Good morning, Catherine!
I know we can’t do our customary chat for this episode of Downton, but I’m going to address my recap to you anyway—because oh, how I wish I could talk to you about the things that happened in Episode 2! Even with some distance from the episode, I still have mixed, confused feelings about the whole thing, and holding you in my mind as an imaginary conversation partner helps, even if you can’t talk back (for the time being).
So, let’s just get it out of the way, the big, HORRIBLE thing that happened in Sunday night’s episode of Downton Abbey.
Anna Bates was raped.
I actually knew it was going to happen before I started watching the episode. I missed Downton on Sunday—I watched the Golden Globes instead—and by the time I sat down on Monday to watch, I had already read some spoilers. As a result, the episode had a different tone for me than it did for those who watched it on Sunday night—what they must have experienced as a delightful, effervescent party episode punctuated, at the end, by something awful, I experienced as an hour of ever-growing dread.
And oh, how dreadful it was. To those who experienced the episode spoiler-free, Anna’s polite interactions with the valet Mr. Gillingham, must have seemed innocuous enough. But as someone who knew what was coming, I observed these interactions and couldn’t help but wonder what, exactly, Julian Fellowes was suggesting here. That for the mere sin of being kind to a man who wasn’t her husband, and having a bit of raucous fun at cards, and going downstairs alone to get some aspirin, Anna somehow—it makes me nauseated to even write it—deserved it? Is Julian Fellowes engaging in victim-blaming?
Yuck. Yuck yuck yuck.
Of course, none of this is to say that a topic like rape should be off-limits to a show like Downton Abbey. There were, perhaps, aspects of the storyline that were appropriately handled—Anna’s reluctance to tell anyone, even her husband, resonates with something The Stake heard in our interview with rape survivor advocate Christa Desir: that most sexual assaults go unreported and unprosecuted, then and, sadly, now. And Anna’s shying away from her husband’s touch in the episode’s final scenes give us some hint of the emotional consequences of rape, both to the victims and to those who love them.

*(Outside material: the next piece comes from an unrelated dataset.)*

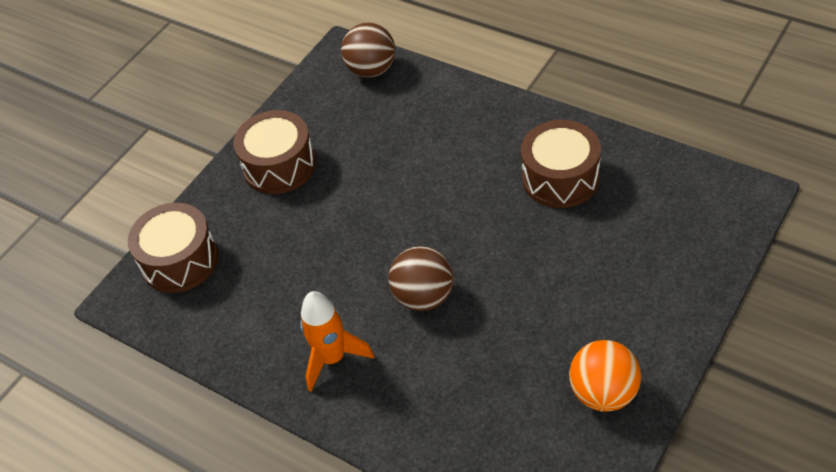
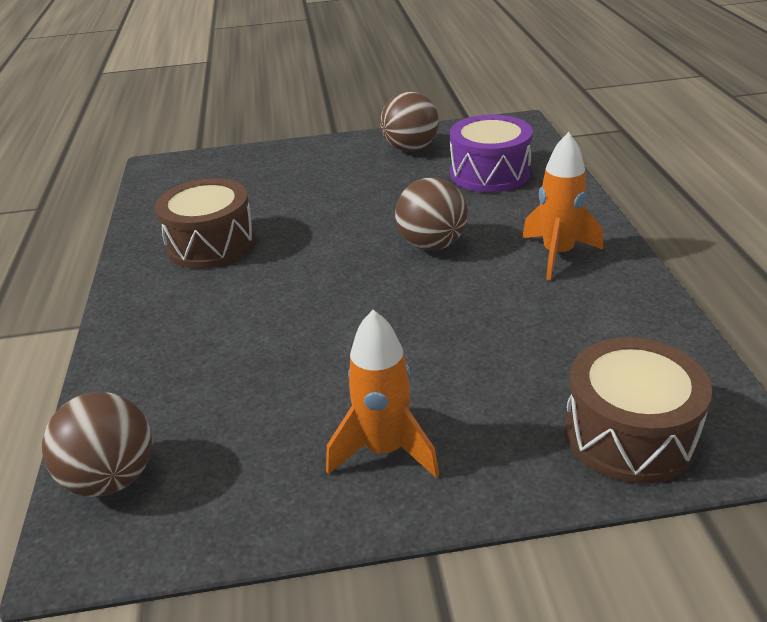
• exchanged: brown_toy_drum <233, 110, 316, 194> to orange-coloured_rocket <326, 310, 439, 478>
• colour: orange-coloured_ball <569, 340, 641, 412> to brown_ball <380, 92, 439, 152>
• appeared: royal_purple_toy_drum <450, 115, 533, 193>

I just wish the show had handled the lead-up to the rape better. Rape is never—NEVER—the victim’s fault, and if this episode suggested otherwise with regard to Anna, well, that’s not good.
Catherine, I’m interested in your opinion on this—and I’m guessing we’ll have ample opportunities to discuss it as the season moves on, since I’m sure this storyline isn’t going anywhere. My hope is that future episodes will prove my concerns about Fellowes’ perspective unfounded, and avoid any suggestion that he approves of victim-blaming. But we’ll see. I’ll be watching this plotline like a hawk—as I’m sure will you, and most of Downton’s displeased fans.
Other things happened in this episode, of course—though with the major horrible thing that happened, they kind of faded into obscurity for me. One by one:
• The belowstairs love quadrilateral continues to bore me silly. Alfred and Jimmy competing to see who can open a stubborn jar of preserves was a low point.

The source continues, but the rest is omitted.